## ***Intro***

After the previous feature engineering step we need to select among the 2526 features a more reasonable number of features in order for the models to be as simple as possible, try to avoid overfitting and get ride of irrelevent features that can slow down learning. We may also drop some noisy training examples (if any) and implement a solution to handle null and nan values.

This notebook can be considered as the direct continuation of the [automatic feature engineering notebook](https://www.kaggle.com/code/diarray/autofeatureengineering-dfs). Herein we will drop columns with over 70% null values, columns with variance below 0.2, and columns highly correlated with other features (correlation factor above 0.8) to get ride of the least informative features. Subsequently, we will select the top 100 features from the remaining based on Information Gain estimation using K-Nearest Neighbors distance.

## ***Imports***

In [None]:
# For data manipulation and linear algebra
import pandas as pd
import numpy as np

# for file manipulation
import glob
# for Garbage collecting
import gc
# To filter warnings
import warnings
# for serialization
import pickle
# To tune the default parameter of mutual_info_classif
from functools import partial

# For feature selection
from sklearn.feature_selection import SelectKBest, mutual_info_classif, VarianceThreshold
from sklearn.preprocessing import LabelEncoder

## ***Functions***

In [None]:
def concatenate_fms(fm_paths, columns=None):
    """
    Concatenate the feature matrices, to avoid out of memory error intermediate dfs are deleted and garbage collected as we advance
    
    Parameters:
    fm_paths (list of str): List of file paths to the parquet files.
    columns (pd.Index, list[str]): The specific columns to read from the parquet file
    
    Returns:
    pd.DataFrame: The concatenated Feature matrix.
    """
    feature_matrix = pd.read_parquet(fm_paths[0], columns=columns)
    for fm in fm_paths[1:]:
        intermediate = pd.read_parquet(fm, columns=columns)
        feature_matrix = pd.concat([feature_matrix, intermediate])
        del intermediate
        gc.collect()
    return feature_matrix

def drop_toomany_nan(X_df, threshold=0.7):
    """
    Drops columns from a DataFrame that have more than a specified threshold of missing values.
    
    Args:
        df (pandas.DataFrame): The DataFrame to process.
        threshold (float, optional): The percentage of missing values above which a column is dropped.
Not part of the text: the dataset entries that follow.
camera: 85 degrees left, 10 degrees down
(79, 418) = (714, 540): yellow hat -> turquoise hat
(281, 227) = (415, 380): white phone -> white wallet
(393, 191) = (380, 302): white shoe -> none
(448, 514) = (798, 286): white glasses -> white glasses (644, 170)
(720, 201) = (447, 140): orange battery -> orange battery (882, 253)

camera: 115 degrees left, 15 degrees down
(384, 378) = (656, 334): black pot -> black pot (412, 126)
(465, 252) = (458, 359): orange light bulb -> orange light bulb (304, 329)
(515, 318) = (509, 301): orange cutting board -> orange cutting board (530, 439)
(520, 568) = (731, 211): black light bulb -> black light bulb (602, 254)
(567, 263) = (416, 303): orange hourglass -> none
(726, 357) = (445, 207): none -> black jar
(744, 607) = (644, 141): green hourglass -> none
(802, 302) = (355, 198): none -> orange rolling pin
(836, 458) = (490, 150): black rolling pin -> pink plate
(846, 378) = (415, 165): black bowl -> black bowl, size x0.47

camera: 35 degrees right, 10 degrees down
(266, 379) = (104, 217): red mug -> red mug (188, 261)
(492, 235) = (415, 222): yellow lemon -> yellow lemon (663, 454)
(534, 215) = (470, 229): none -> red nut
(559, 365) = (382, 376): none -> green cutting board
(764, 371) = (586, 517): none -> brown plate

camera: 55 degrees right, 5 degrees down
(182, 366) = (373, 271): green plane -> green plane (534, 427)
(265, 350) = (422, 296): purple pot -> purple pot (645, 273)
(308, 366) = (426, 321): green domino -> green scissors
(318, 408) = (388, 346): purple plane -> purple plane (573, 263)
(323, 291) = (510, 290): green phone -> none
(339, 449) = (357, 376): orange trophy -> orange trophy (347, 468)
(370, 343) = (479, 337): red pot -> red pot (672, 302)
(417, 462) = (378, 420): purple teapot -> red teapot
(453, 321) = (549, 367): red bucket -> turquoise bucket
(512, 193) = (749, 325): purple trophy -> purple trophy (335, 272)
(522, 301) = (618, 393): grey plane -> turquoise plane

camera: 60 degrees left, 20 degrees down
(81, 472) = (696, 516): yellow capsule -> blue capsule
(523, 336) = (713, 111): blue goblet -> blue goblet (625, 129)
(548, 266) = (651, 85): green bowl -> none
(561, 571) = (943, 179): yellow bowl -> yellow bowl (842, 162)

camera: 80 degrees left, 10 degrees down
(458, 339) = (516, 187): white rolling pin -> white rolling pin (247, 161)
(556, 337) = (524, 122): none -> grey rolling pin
Defaults to 0.7 (70%).
    
    Returns:
        pandas.DataFrame: The DataFrame with columns exceeding the threshold of missing values dropped.
    """
    # Calculate the percentage of missing values per column
    missing_percentages = X_df.isnull().mean()
    # Drop columns exceeding the threshold
    columns_to_drop = missing_percentages[missing_percentages >= threshold].index
    X_df.drop(columns=columns_to_drop, inplace=True)
    return X_df

def fillna(X_df):
    """
    Fills missing values in a DataFrame with specified placeholders.
    
    Numerical columns are filled with -9999 and non-numerical columns 
    are filled with "<N/A>".

    Args:
        X_df (pandas.DataFrame): The DataFrame with potential missing values.
    
    Returns:
        pandas.DataFrame: The DataFrame with missing values filled.
    """
    # Replace the remaining NAN values with a placeholder
    num_placeholder = -9999
    others_placeholder = "<N/A>"
    non_num_cols = set(X_df.select_dtypes(exclude="number").columns)
    num_cols = set(X_df.columns) - non_num_cols
    
    # Add a category for missing values
    for col in X_df.select_dtypes(include='category').columns:
        X_df[col] = X_df[col].cat.add_categories("<N/A>")
        
    X_df[list(num_cols)] = X_df[list(num_cols)].fillna(num_placeholder)
    X_df[list(non_num_cols)] = X_df[list(non_num_cols)].fillna(others_placeholder)
    return X_df

def to_num(X_df, label_encoders=None):
    """
    Encodes categorical and boolean features in a pandas DataFrame to numerical representations.
    This function performs two main tasks:
    
    1. **Converts boolean columns to integers:** 
    2. **Encodes categorical features using label encoding:** 
    
    Args:
        X_df (pandas.DataFrame): The DataFrame containing the features to be converted.
        label_encoders (dict, optional): A dictionary where the keys are the column names and the values are labelEncoder instances used 
          to encode the respective columns, If None is provided the function create this dictionary and returns it.
    
    Returns:
        pandas.DataFrame: The DataFrame with encoded features (if label_encoders is not None).
        tuple[pandas.DataFrame, dict]: A tuple containing the DataFrame with encoded features and a dictionary of fitted LabelEncoders (if label_encoders is None).
  """
    # Step 1: Convert boolean values to their integer representation
    bool_cols = X_df.select_dtypes(include="bool").columns
    X_df[bool_cols] =  X_df[bool_cols].astype(int)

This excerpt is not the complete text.